E-commerce Automation-In today’s e-commerce environment, it’s what Walmart wants. Or, more specifically, “If you don’t do what Walmart says, they go somewhere else.” That was the statement from a representative of a large consumer packaged goods (CPG) company who participated in the Vision 2025 sessions at PACK EXPO Las Vegas last September. This meeting brought together machine builders, CPGs, and contract packagers to tackle issues ranging from asset reliability to request for proposals to dealing with multifunctional equipment with fast and efficient changeovers—a byproduct of “what Walmart wants.”
While Walmart and other online retailers are influencing manufacturing decisions, they are merely a symbol of a much bigger issue related to the omnichannel market—broadly defined as an integrated approach to e-commerce that serves a multichannel sales model. This new sales scenario means that products must be made in smaller formats and sizes. As a result, manufacturers must adapt processes to accommodate the batch of one, which requires flexibility on the manufacturing and packaging lines as well as in the warehouse and across the supply chain.
Automation World recently reported on this Amazon effect, in which consumers expect fast, frictionless transactions with visibility and accessibility at every step in the buying process. In this demand-driven market, the goal is to economically produce one customized product. This requires reconfigurable, modular machinery that can mix and match product flows.

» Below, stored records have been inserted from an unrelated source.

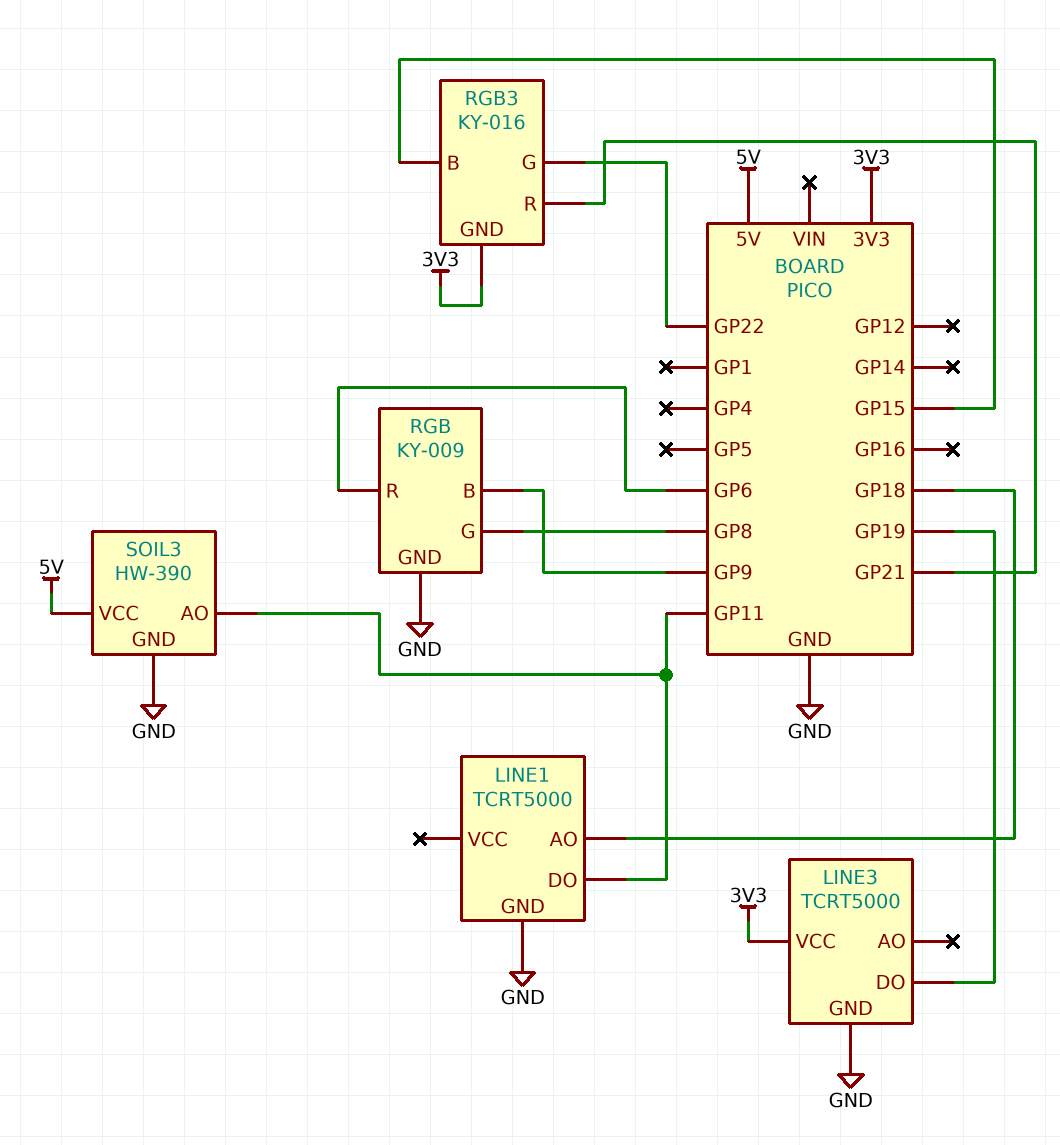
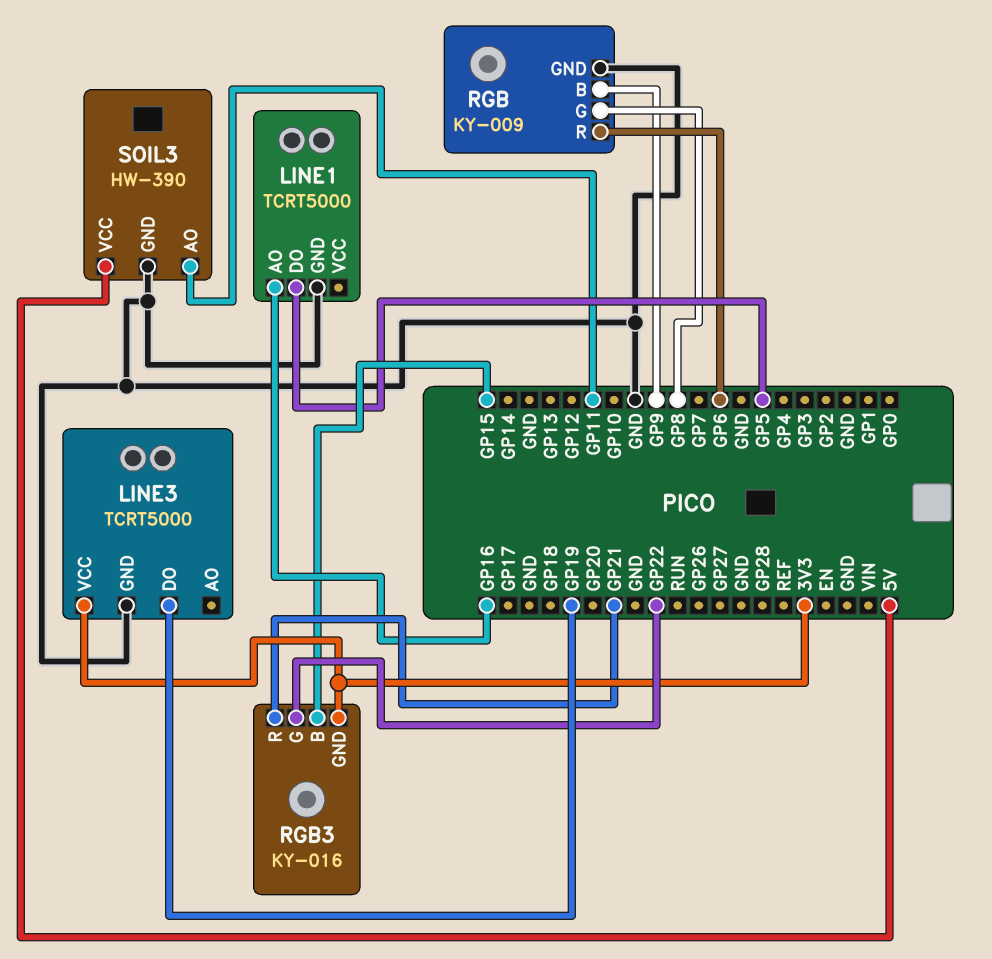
LINE1 pin AO: GP18 -> GP16
LINE1 pin DO: GP11 -> GP5

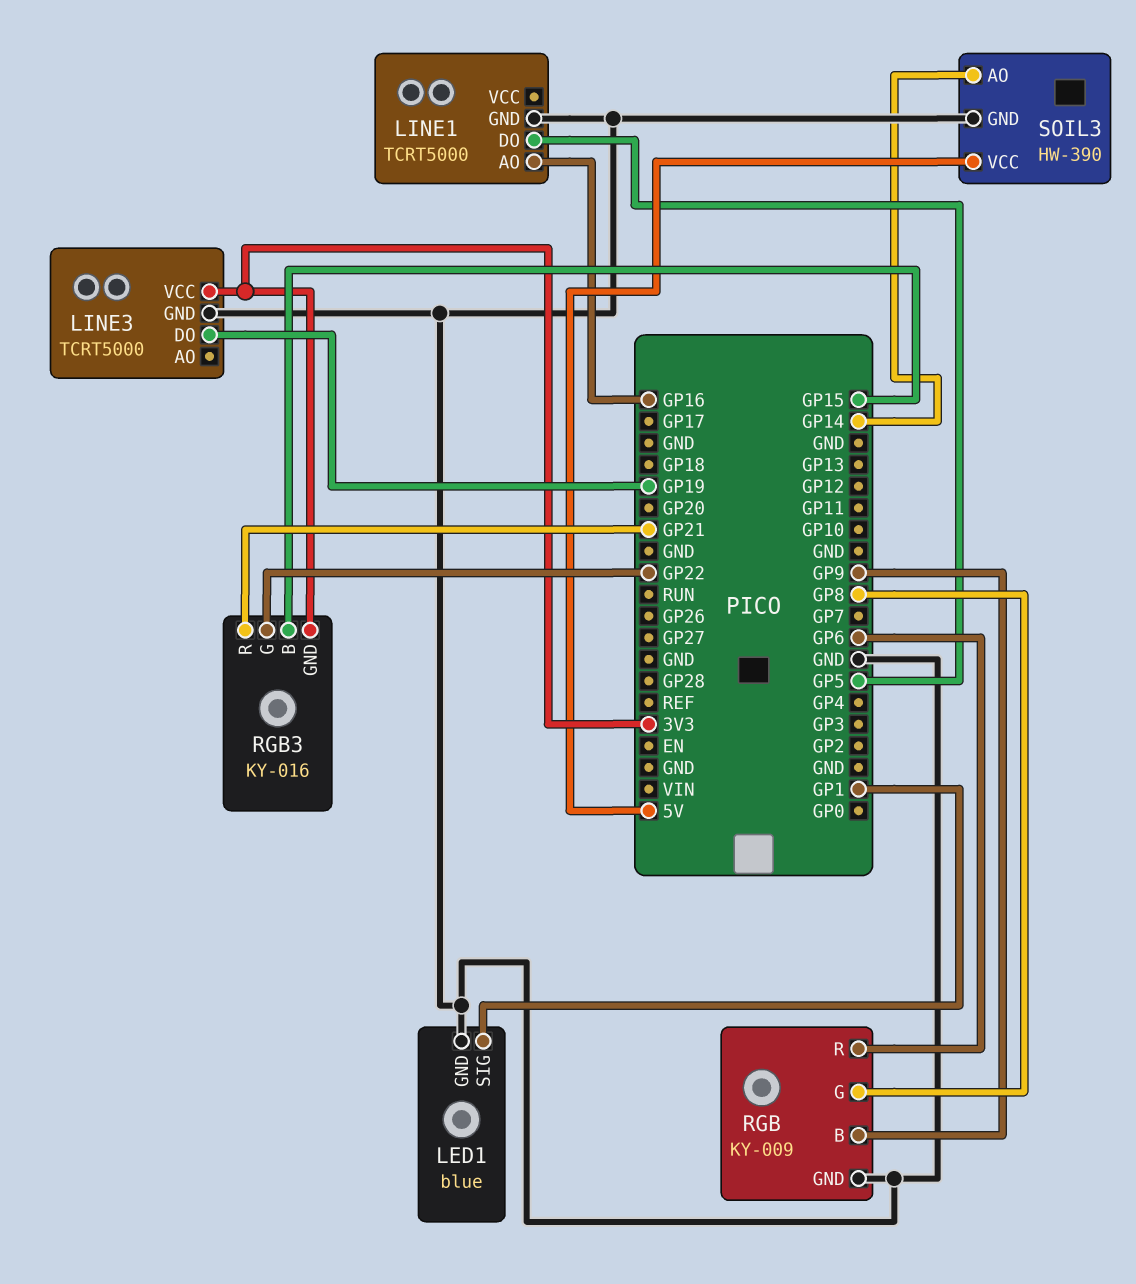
LED1: none -> blue
LED1 pin GND: none -> GND
LED1 pin SIG: none -> GP1
SOIL3 pin AO: GP11 -> GP14

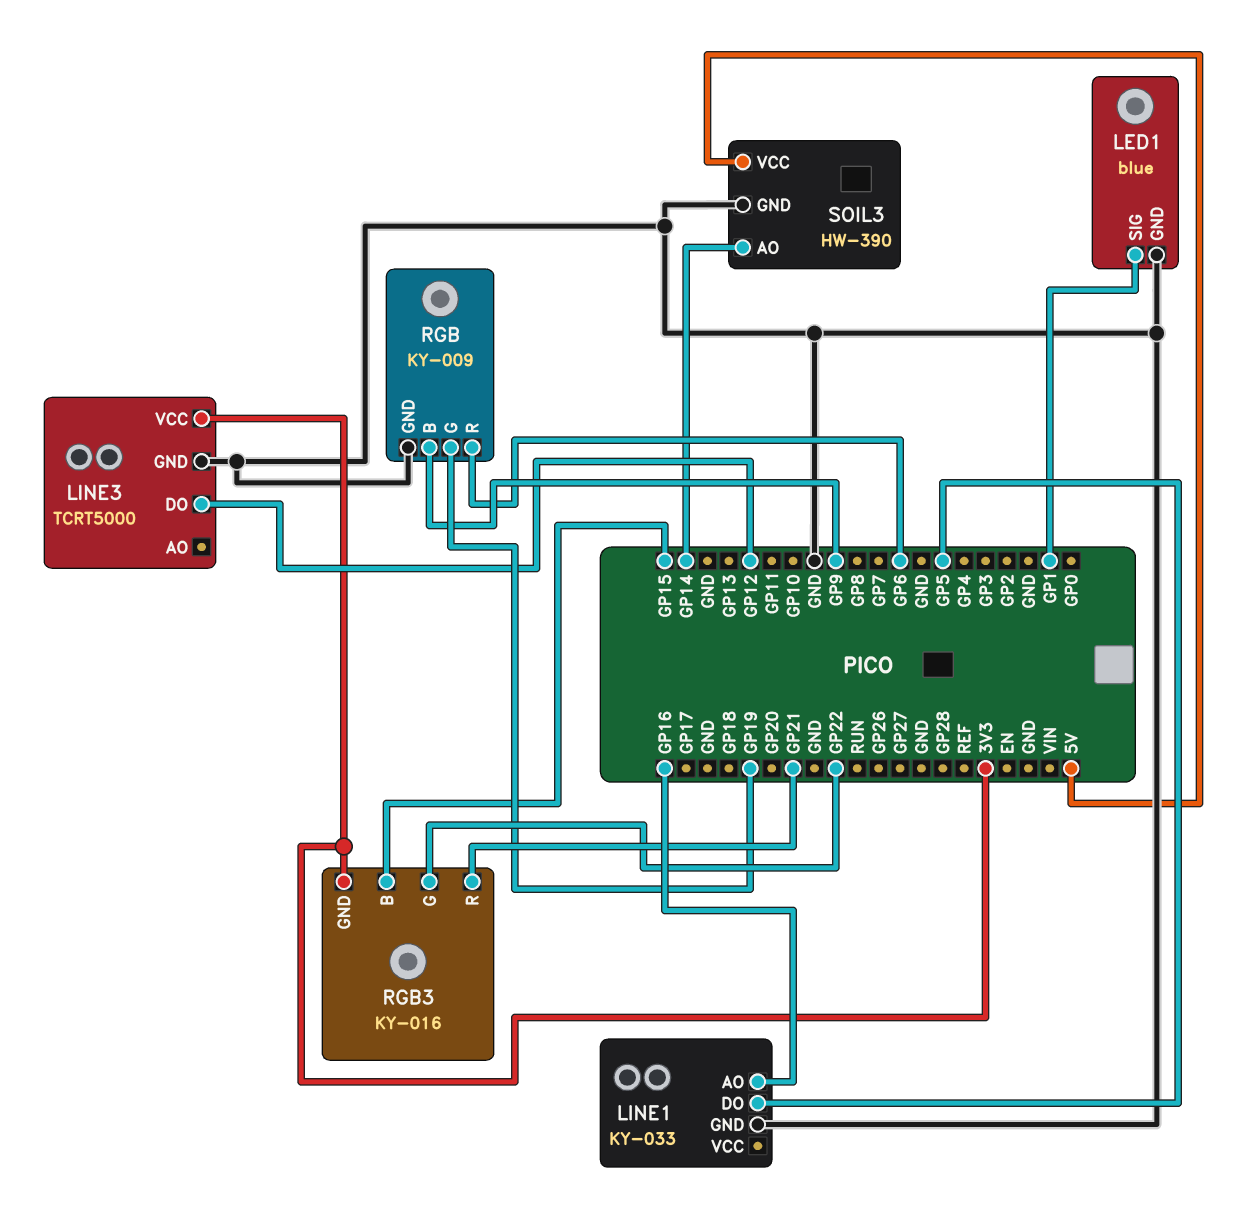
LINE1: TCRT5000 -> KY-033
LINE3 pin DO: GP19 -> GP12
RGB pin G: GP8 -> GP19

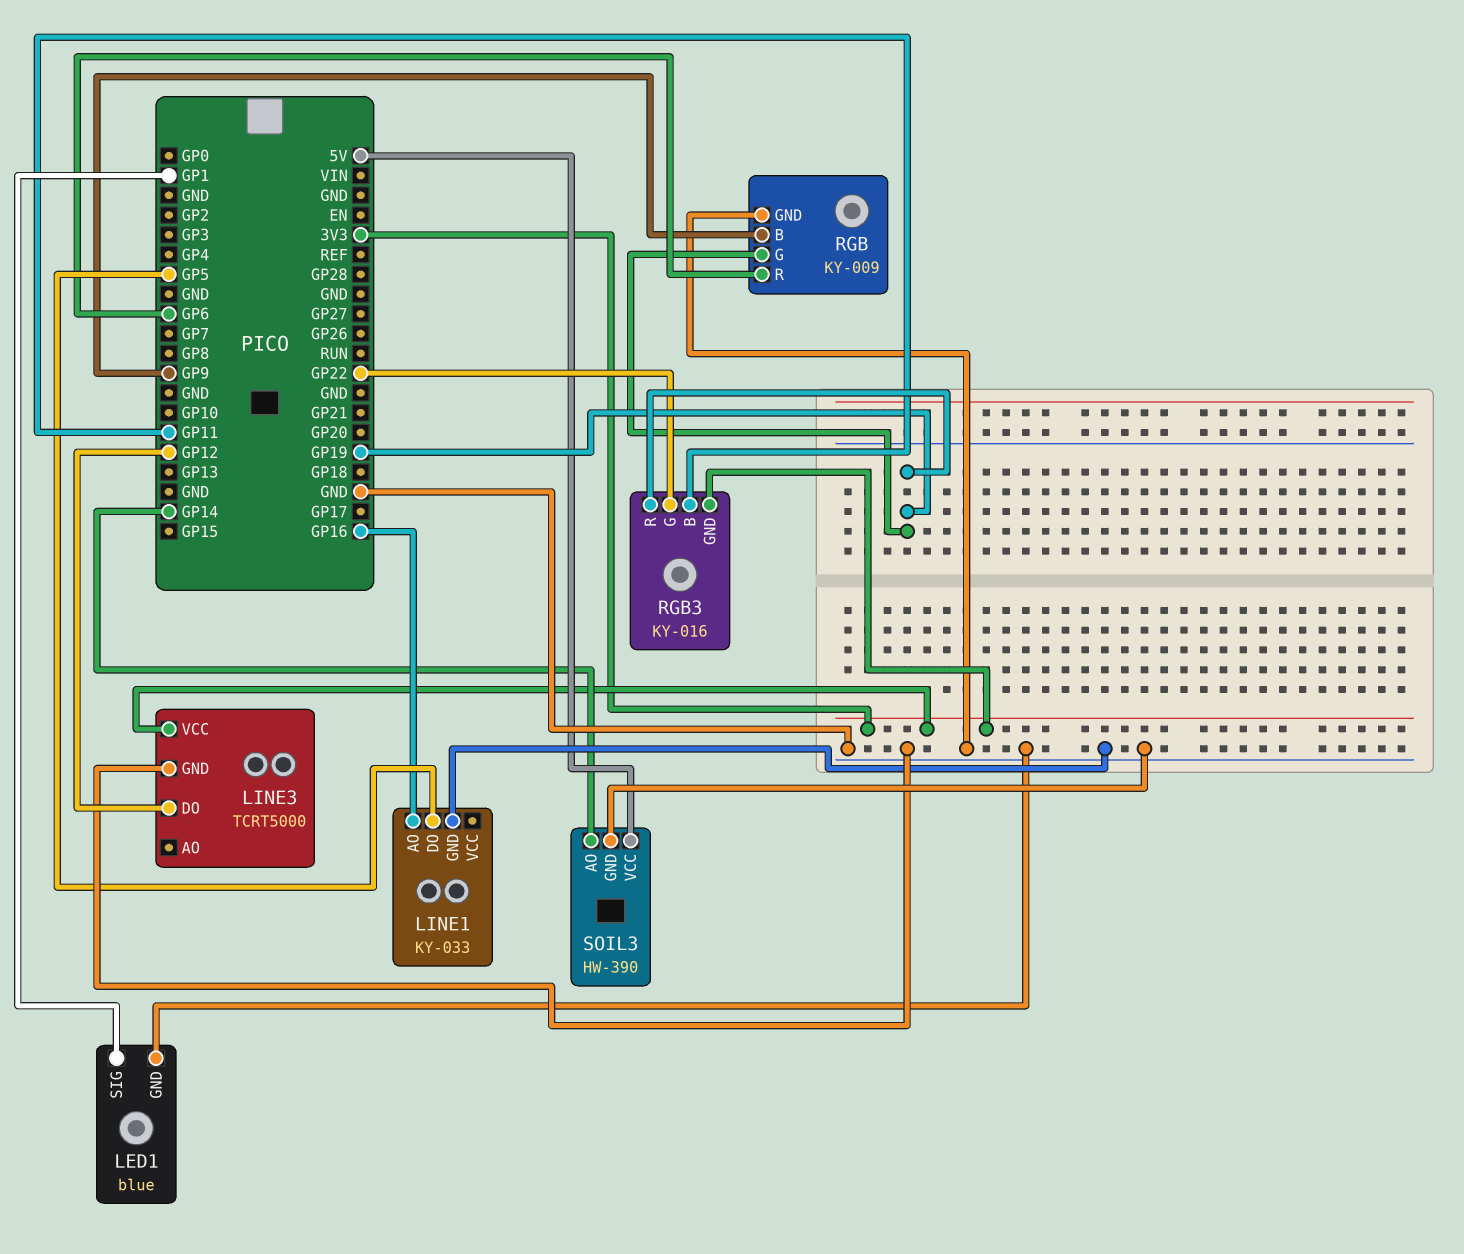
RGB3 pin B: GP15 -> GP11
RGB3 pin R: GP21 -> GP19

One solution for this comes in the form of flexible track systems, such as B&R Industrial Automation’s AcoposTrak and Rockwell Automation’s iTrak independent cart technology.
But technology suppliers are taking the concept of flexible manufacturing a step further by doing more integration, coupling traditionally independent applications—like robots, vision, and labeling—with machine control. They are also applying emerging technologies, like digital printing, and investigating ways to tie it all together through enterprise applications.